As with Woodsworth, Ivens and Smith, she held to a different, unsettling and openly pro-labour position in opposition to that taken by her church. Her dismay at what she regarded as a betrayal of their commitment to the cause of labor and trade unionism was at the root of a growing discontent with the church and her role in it. The capstone to all of this was the treatment meted out by the Manitoba Conference to Ivens, and even more particularly, to A. E. Smith. Beatrice and her family, now resident in Brandon, were active members of First Methodist, the church to which Smith came as pastor in 1915. Beatrice was caught up in Smith’s vision of a special Christian inspired mission to the working community, and became supportive of his venture. The rejection of Smith’s application by Conference at a meeting attended by Beatrice and her father, a church elder, completed her feelings of disillusion and led quickly to her resignation from her position in the Methodist Church, and even from the church itself. To declare, as the authors have done, that her resignation was prompted simply by dissatisfaction with her inability to secure ordination, while serving to relieve the church officers of responsibility in the matter, finds no support in her own files. Here, one is led to suspect that rather than argument following from fact, fact is adduced according to the requirements of argument.

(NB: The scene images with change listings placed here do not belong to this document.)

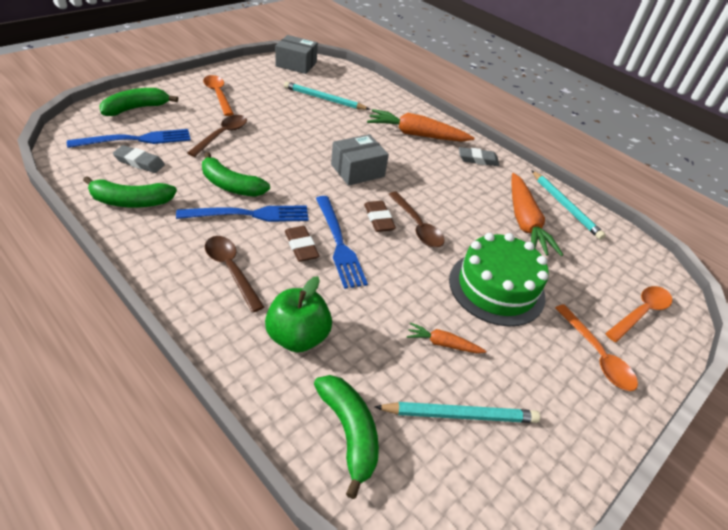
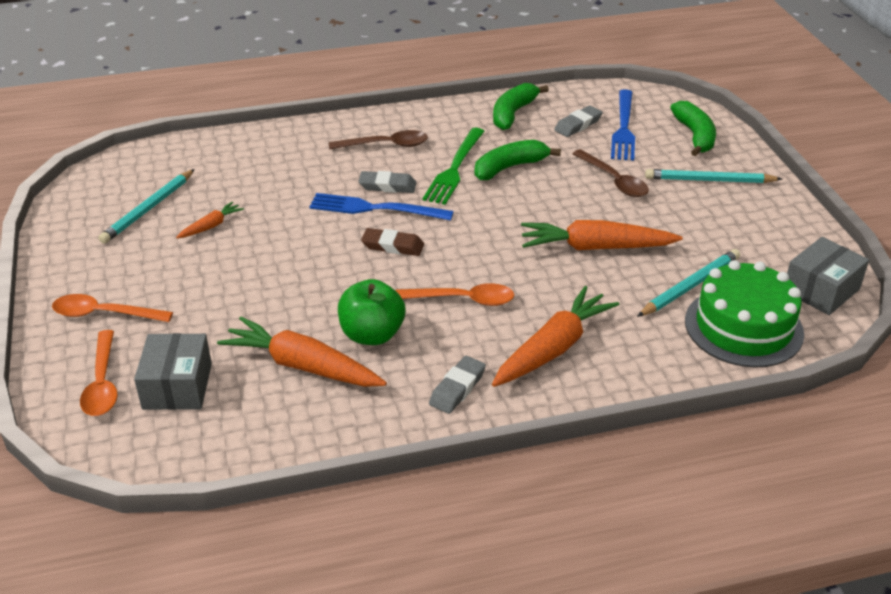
camera: 125 degrees right, 5 degrees down
(218, 95) = (720, 196): orange spoon -> orange spoon (463, 299)
(250, 214) = (454, 169): blue fork -> green fork
(298, 337) = (288, 159): green apple -> green apple (372, 335)
(301, 246) = (387, 186): brown eraser -> grey eraser
(311, 133) = (595, 247): none -> orange carrot
(349, 432) = (191, 159): green banana -> none
(357, 170) = (491, 260): grey box -> grey box (177, 386)
(417, 226) = (361, 269): brown spoon -> none
(496, 288) = (234, 288): green cake -> green cake (743, 327)
(565, 206) = (299, 430): turquoise pencil -> turquoise pencil (709, 180)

A similar suspicion grows from the earlier, rather curious denigration of Woodsworth that, taken in the total context of the book, appears as almost a considered preamble to its earlier chapters. Brief, selected quotations, with no reference to their context, are offered to counter what the authors hold out to be “the myth that Woodsworth had studiously cultivated himself as a lone prophetic progressive,” but who was really only one “continuously carping about the confining rules and regulations of the church.” Readily available, extensive biographical material concerning Woodsworth makes it difficult, if not impossible to accept this portrayal as being other than a caricature and as such hardly deserving of a rejoinder.

In reviewing the course of events of the forty years under consideration, and the responses of the churches and church leaders selected to portray the emergence of the Protestants full-orbed Christianity, one might have expected a more rigorous analysis of the changing forces at work: in the theology and praxis of the new Social Christianity (a.k.a. in this study as Scientific Christianity and Muscular Christianity). Rather, one is left with a portrayal of positions taken and defenses offered, for the greater part by some holding positions in the upper reaches of certain church hierarchies. The result is the production of a volume marked much more by polemics than analysis.